News Feature | May 16, 2014

EMA And FDA Post Joint Proposal For Investigation Of New Gaucher Drugs

By Estel Grace Masangkay

The European Medicines Agency (EMA) and the United States Food and Drug Administration (FDA) have posted a draft joint proposal to facilitate clinical investigation of new therapeutics for the treatment of Gaucher disease in children.

Gaucher disease is a rare condition in which glucocerebrosides accumulate in certain cells throughout the body. The severity of Gaucher disease varies with a range of symptoms. According to the EMA, there is an urgent medical need for affected children with neurological symptoms, specifically for novel methods of administering treatment that could reduce the treatment burden.

The proposal aims to facilitate agreement of an EMA Pediatric Investigation Plan and FDA Pediatric Study Plan. It will also investigate the feasibility of developing a number of drugs for a rare disease in a shorter timeframe and with fewer patients.

Jordi Llinares Garcia, Head of the EMA’s Product Development Scientific Support Department, said, “The complementary approach proposed would not only facilitate the investigation of new medicines for rare diseases in children but also optimize the number of patients recruited, thereby reducing the burden on children and families.”

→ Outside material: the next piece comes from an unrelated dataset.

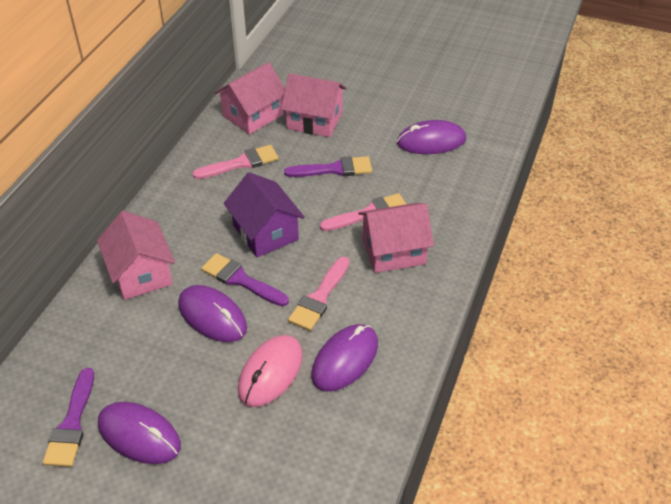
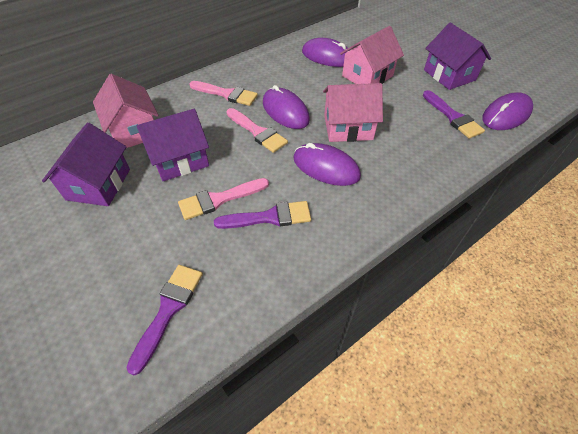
pink house: 4 -> 3
pink mouse: 1 -> 0
purple house: 1 -> 3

The joint proposal offers two complementary approaches. These are outlined as:

  • The extrapolation of efficacy from adults to children which would include the use of modelling and simulation approaches. The EMA and FDA aim to avoid unnecessary studies in children for ethical reasons, to increase efficiency, to reduce the burden on children, and to ensure that resources are assigned to the areas with the most need for studies;
  • The possibility to conduct multi-arm, multi-company clinical trials to determine the efficacy of several treatments at the same time. This approach would reduce the total number of children included in trials, compared to separate controlled trials, as the same control arm would serve more than one medicine under evaluation. A proposed design for such trials is included in the document.

The proposal is open for public consultation until the end of August this year. The two agencies are inviting sponsors to discuss possibility of using the new approach in their drug development plans.